第6話

 母親であるライラの言葉に、俺は心の中でたしかに! と頷いてしまう。

 統合され融合された子供のアルスの記憶を見てみたが、いつも家でダラダラと過ごしていた。

 まさしくニートだ!

 まぁ、子供だからニートというのは、どうかと思うが……。


 どうりで外に出るときに子供靴がなかったと思った。

 男の子、つまり子供の時期なら外で遊んで多くの知識を、体験という形で身体全体を使って身につけるという行為をアルスは、行わなかったのだ。

 おかげで、この世界の知識がまったくという程、アルスの知見の中には存在しなかった。


「いいのよ! アドリアンも男の子は、ある日、母親の仕事を手伝ってくれるようになるって言っていたもの。だから、そんなに暗い顔をしなくていいのよ?」


 母親は、俺に微笑みながら語りかけてきた。

 ちなみに、俺の母親はとても美人だ。

 鼻筋が整っているし、大きな青い瞳は、とても魅力的に見えるし桜色の唇は口紅とか何も塗っていないのに、艶があって綺麗。

 さらに、腰まで伸ばしている絹のような金糸を思わせる髪の毛は、手入れが良くされているのか艶もよく日の光を浴びると多種多様な光のグラデーションを生み出して神秘的ですらある。

 

「大丈夫です。少しだけお父さんのことを思い出してしまって――」

「まぁ、そうなの?」


 俺が適当に言い訳として使った言葉に、母親は、少しだけ沈んだ表情をする。

 すると自身のスープの皿の中に入っている、じゃがいもをスプーンでとると、俺のスープ皿の中に入れてきた。

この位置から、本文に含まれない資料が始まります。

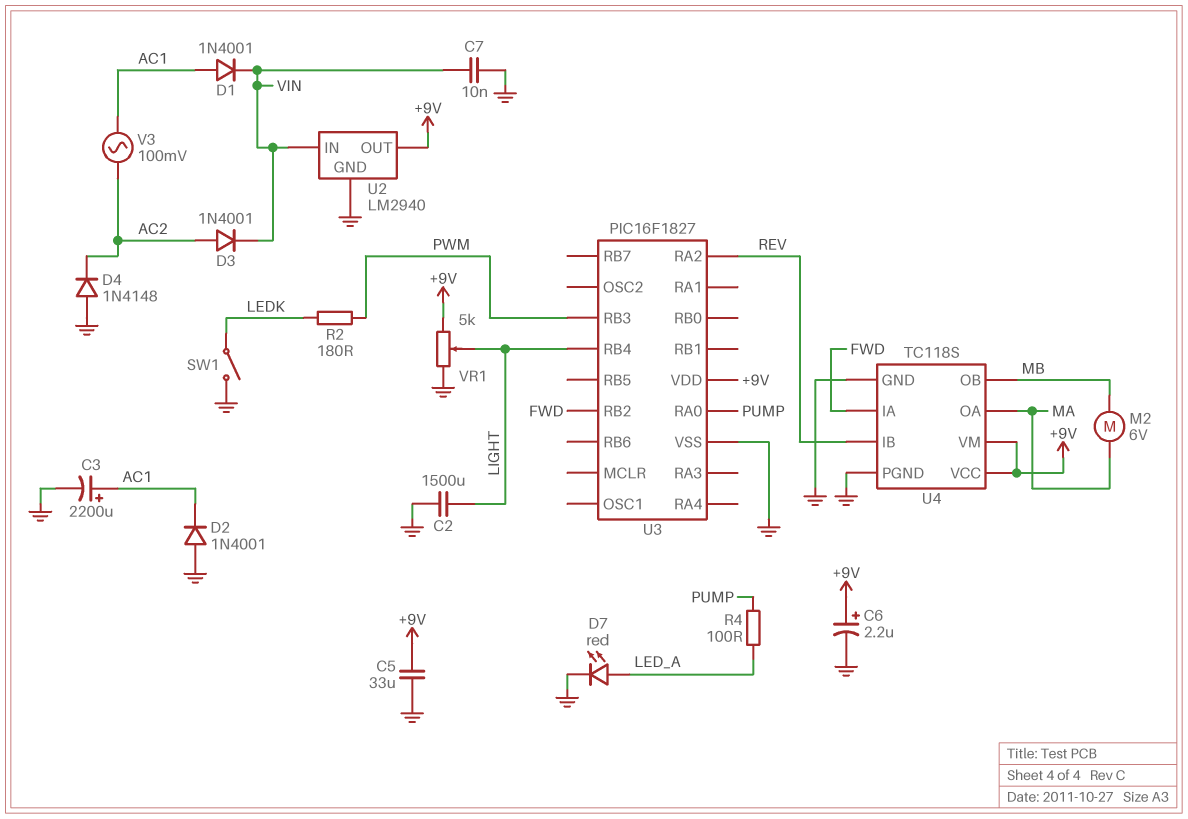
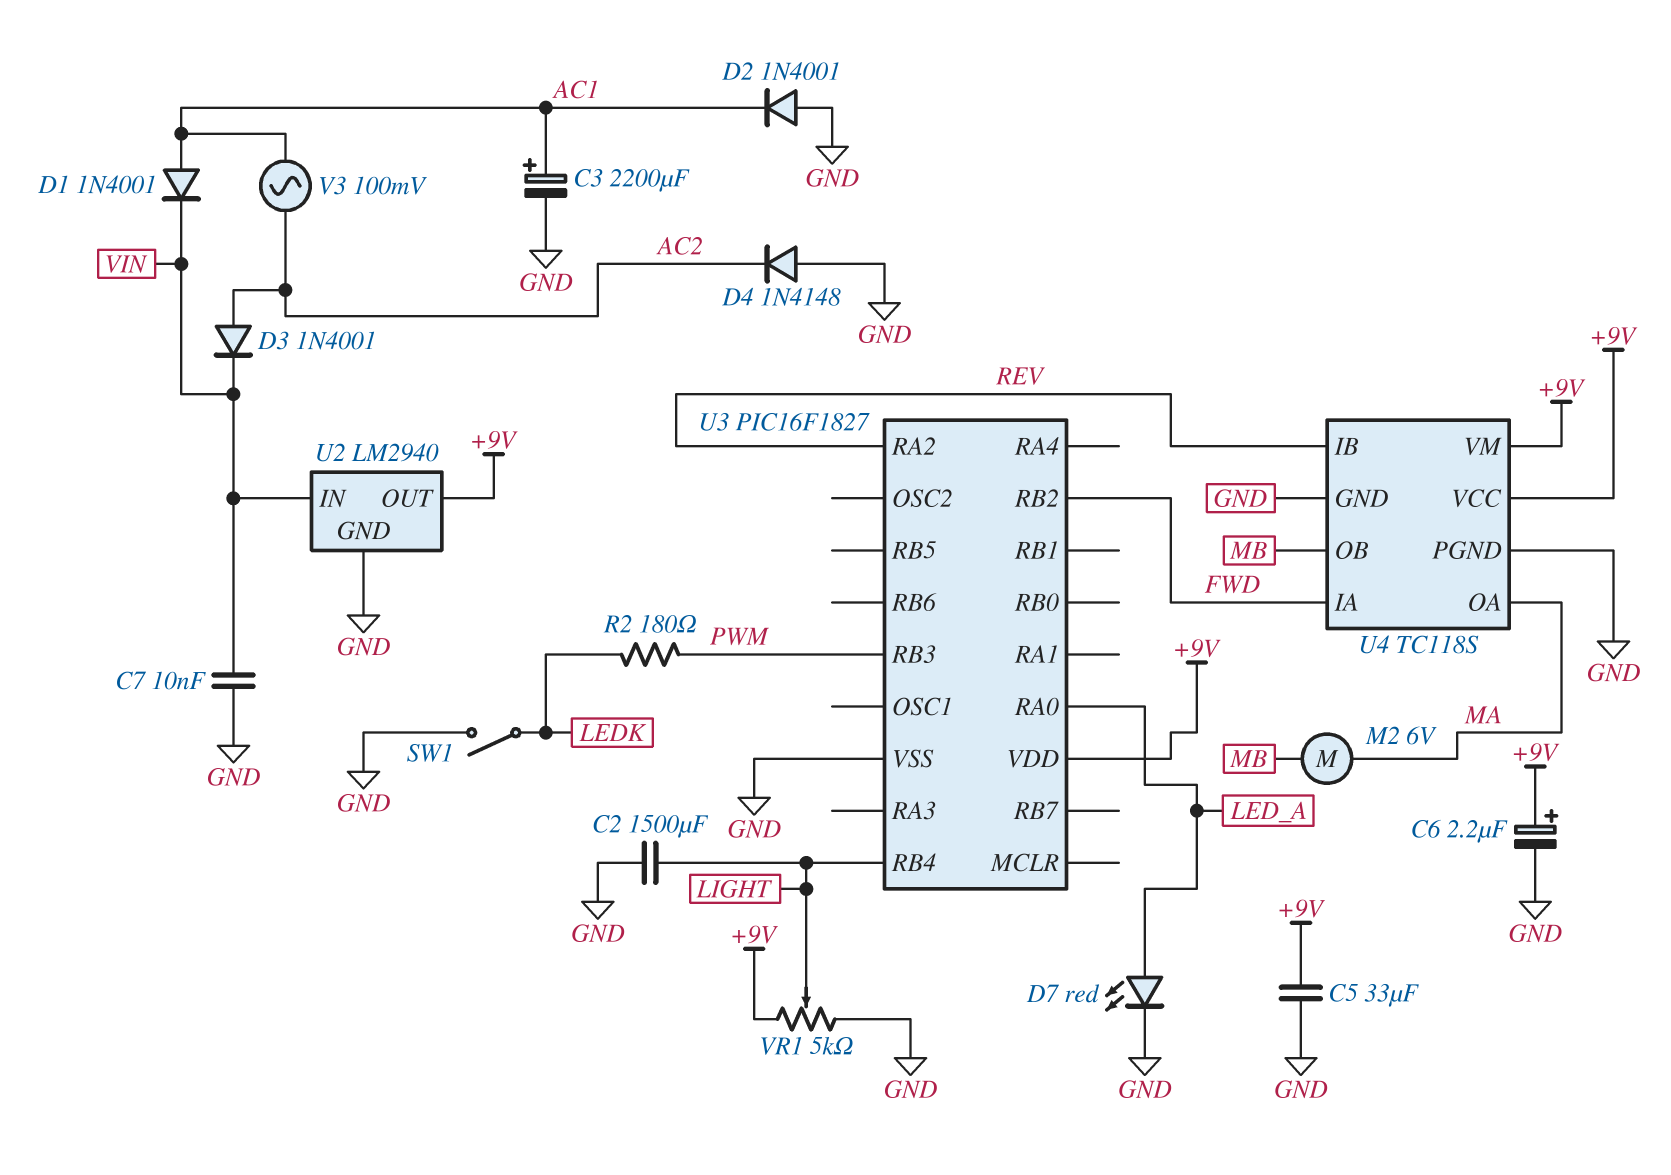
R4: 100 (LED_A, PUMP) -> none
U3 pin RA0: PUMP -> LED_A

「これを上げるから、アルスも元気を出しなさい。きっと、アルスは怒られるようなことにはならないから!」

「あ、はい……」


 別に、じゃがいもが欲しくて父親のことを言ったつもりはなかったんだが……。

 まぁたしかに、アルスの記憶を見る限り父親には、あまり良い感情は、持っていなかったようだな。

 何せ、親の言うことを殆ど聞かない子供だったようだし。

 そりゃ怒られるのも仕方ないと言える。




 朝食を食べ終わったあと、俺は水汲みを行う。

 もちろん、意識的に子供の体力を全て使い切らないように配分しながら川と家を往復したので、台所の水瓶をいっぱいに満たした時には、お昼を越えていた。


「とりあえず……、これで俺の仕事は終わりっと……」


 ちなみに一週間前から水を川まで取りにいくという重労働を俺が始めたこともあり、母親は、畑の仕事と炊事家事に割り振れる時間が増えていた。

 

「それにしても……、家電製品がないと家事は大変なんだな……」


 俺は、薪の材料となる木材の上に座りながら一人呟く。

 力を制御して行動していることもあり、子供特有の電池が切れたら寝る状況に陥っていないから、ここ一週間の肉体制御の成果は出てきていると言っていいだろう。